TO GO WITH Vietnam-airline-company-VietnBad debt and bad bankers have dominated most headlines about Việt Nam in the last few years.

What gets less attention, however, is its promising tourist industry.

Unfortunately, getting people to Việt Nam’s tourist attractions has nevertheless proved difficult.

The country’s airlines are struggling to stay alive, let alone profitable.

Of the five private airlines launched in Việt Nam since 2007, only one is still in business.

Air Mekong, funded by property and food investor BIM Group, was crippled by fuel debts and suspended services in February.

Trai Thien Air Cargo ceased operation due to escalating costs, as did Indochina Airlines, which was owned by a music composer.

Local media reports that small-scale local carrier Blue Sky Air was planning a charter service but the scheme never gained momentum.

Start-ups suffered intense competition from the state-subsidised carrier Việt Nam Airlines, high fuel costs, a shortage of local pilots and low margins.

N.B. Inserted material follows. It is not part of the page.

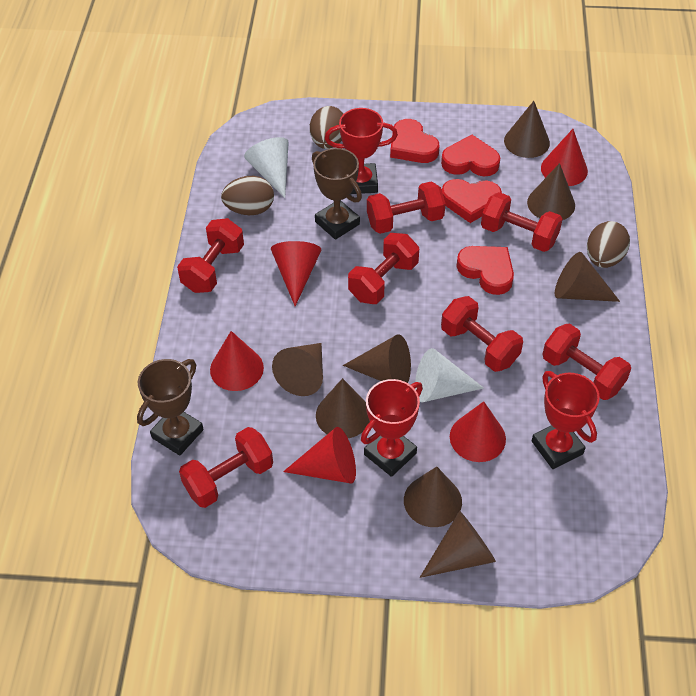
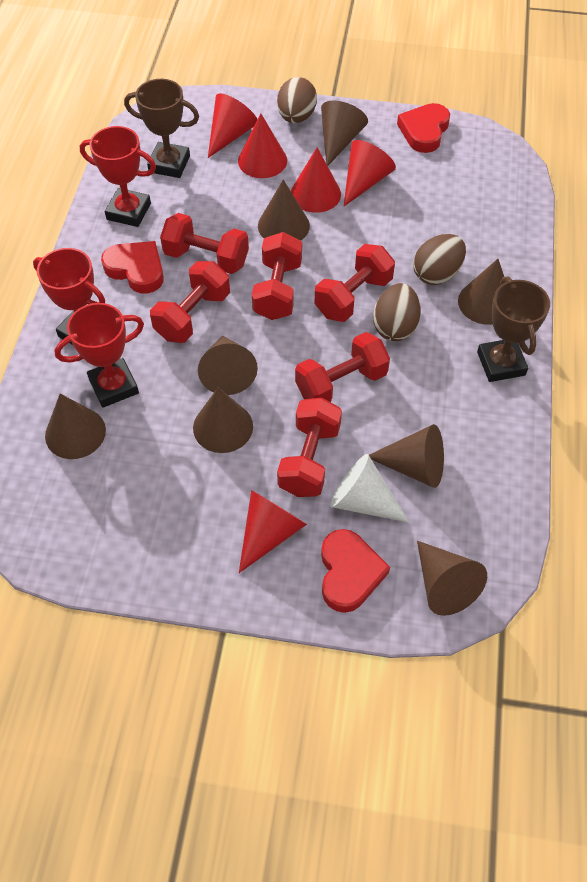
red dumbbell: 7 -> 6
red heart: 4 -> 3
white cone: 2 -> 1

The problem of mollycoddled state-owned companies crowding out much needed private enterprise is being felt right across the Vietnamese economy.

Surprisingly however, the survivor, budget carrier VietJet Air, only began flying at the end of 2011 but is already Việt Nam’s second largest operator, with about a 15 per cent market share.

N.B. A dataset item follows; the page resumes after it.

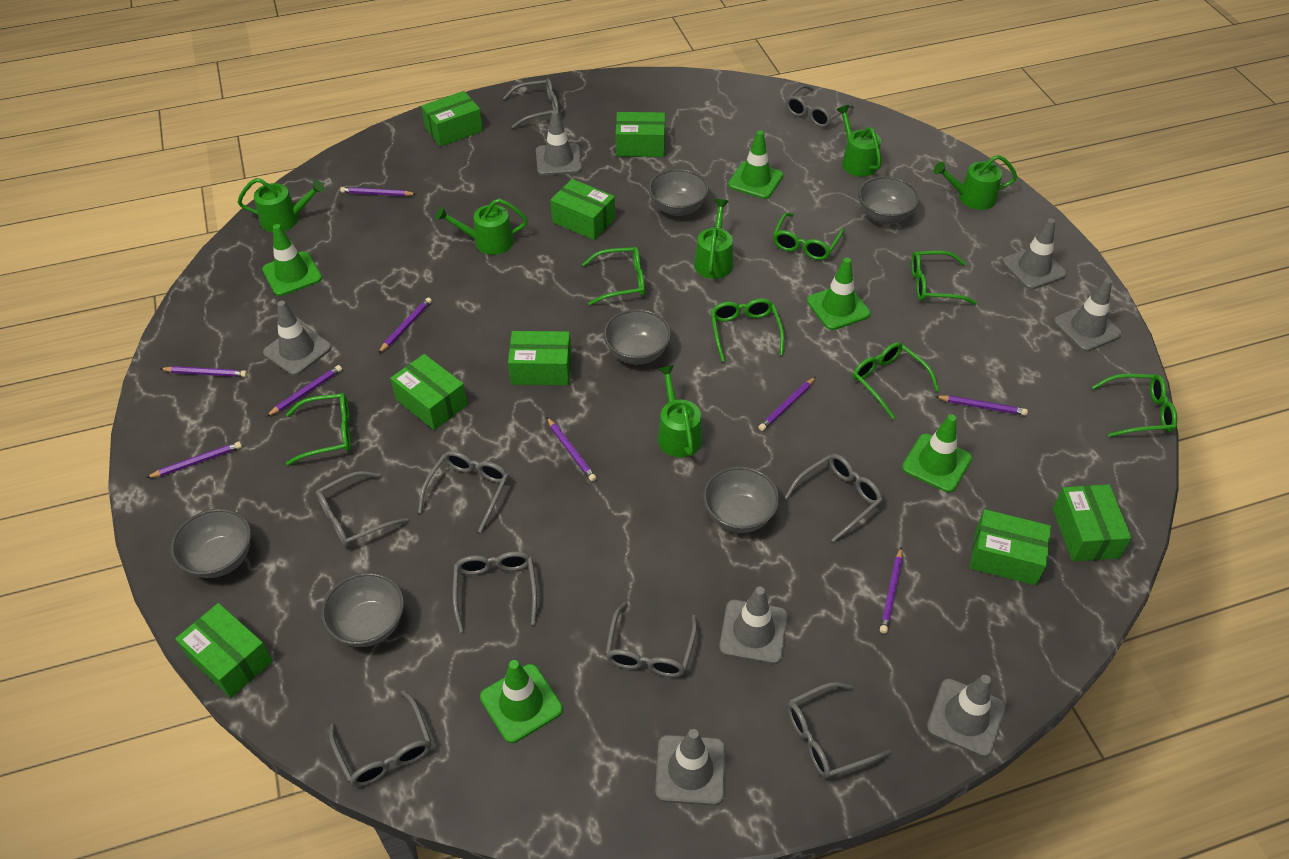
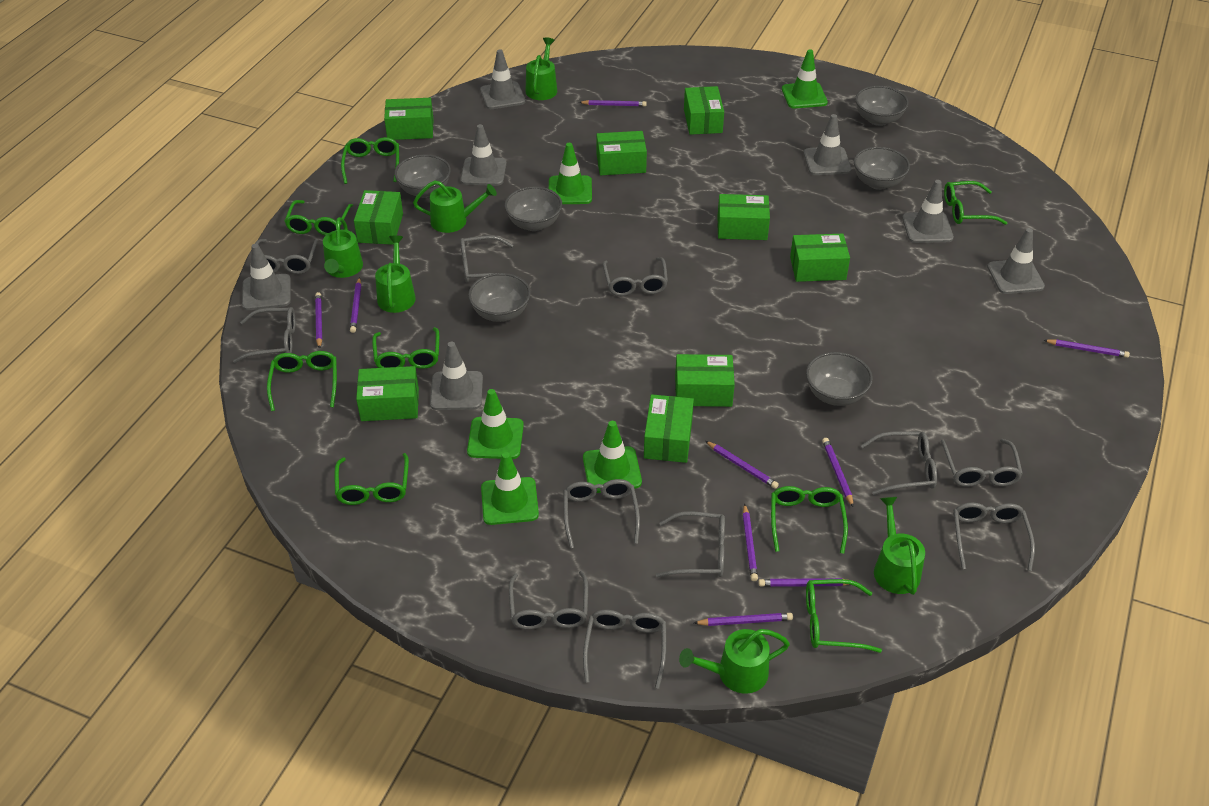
green box: 8 -> 9
green glasses: 7 -> 8
grey glasses: 9 -> 11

Việt Nam Airlines dominates the sector with about 70 per cent of the market.

At the end of 2015 Việt Nam will be one of 10 regional peers founding the Association of Southeast Asian Nations Economic Community, a free trade agreement which, among other things, allows greater competition between regional airlines and wider access to airports under the Asean Single Aviation Market, part of a broader “Open Sky Policy.”

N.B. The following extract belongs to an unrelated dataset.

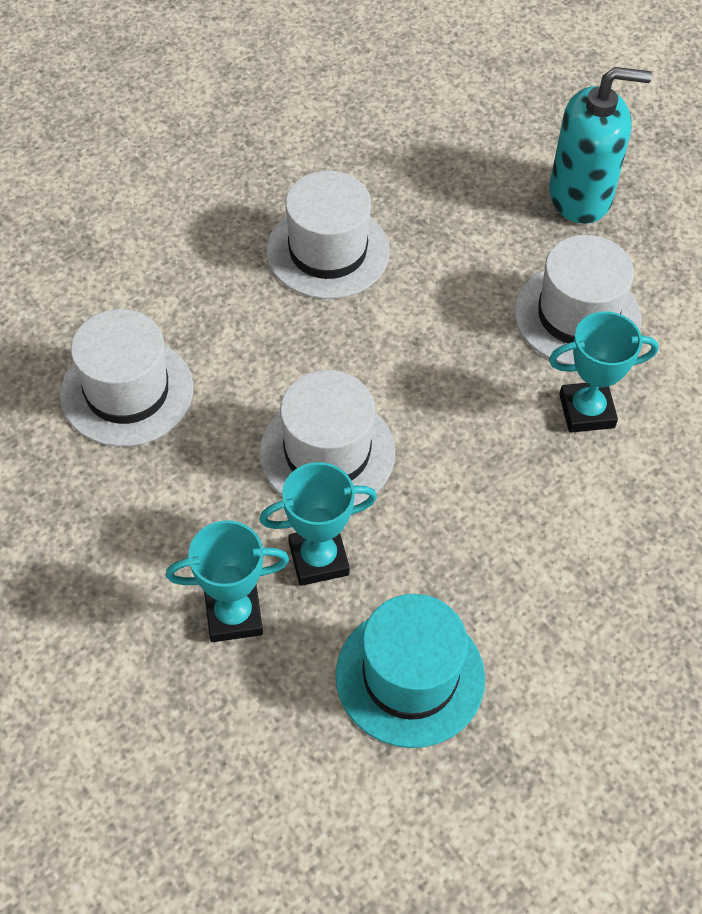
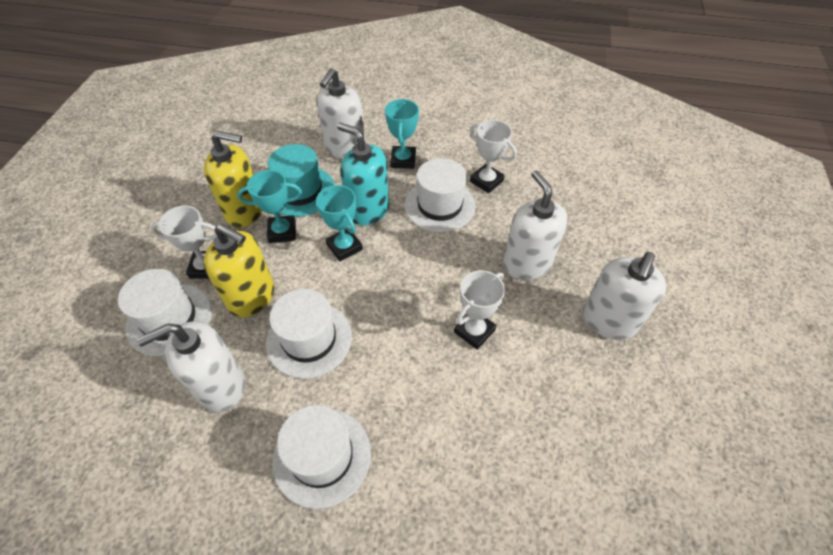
white soap dispenser: 0 -> 4
white trophy: 0 -> 3
yellow soap dispenser: 0 -> 2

Neil Dave, an analyst at the business consultant Frost & Sullivan, recently told international media that consumers will benefit “from increased choice of destinations, routes and greater affordability with rising standards of living and cost-savings passed down from airlines.”

But he also warned that in some countries, small and developing aviation industries, even when state-subsidised, may face stiff competition from regional rivals which could squeeze them out of the market.

Việt Nam Airlines may stay in the game, but it is unclear how prepared the company is for regional integration.

Information about the operator is opaque.

Local media reports that in 2012 its revenue reached $2.4bn, up 6.3 per cent on the year before.

Profits were $3.3m, up a remarkable 239 per cent on 2011, but only 20 per cent of the company’s original target for 2012.

The airline has a planned initial public offering  this year of 25 to 35 per cent of the company as part of a restructuring plan that will finish in 2015.

As well as the planned partial sell-off, which the government hopes will raise around $200m, Việt Nam Airlines will be subjected to the same kind of streamlining seen elsewhere inViệt Nam’s massive state-owned enterprises.

The airline said in 2011, not for the first time, that it was planning an IPO, but details have changed, including the proposed date, and no offering has yet come to fruition.

If the government wants its flag carrier to remain competitive in the face of regional giants like Air Asia, it would be wise to complete the restructuring process as soon as possible.

The good news for Việt Nam’s airlines is that tourism is strong and growing, even if at a slower rate than the industry would like.

Việt Nam welcomed 6.8m visitors in 2012, of which 5.5m arrived by air.

Two-thirds were tourists, according to official statistics, and total international arrivals were up 14 per cent on 2011.

Việt Nam can offer beaches and warm waters to rival Thailand.

The question is whether it will be national or regional airlines bringing in people to enjoy them.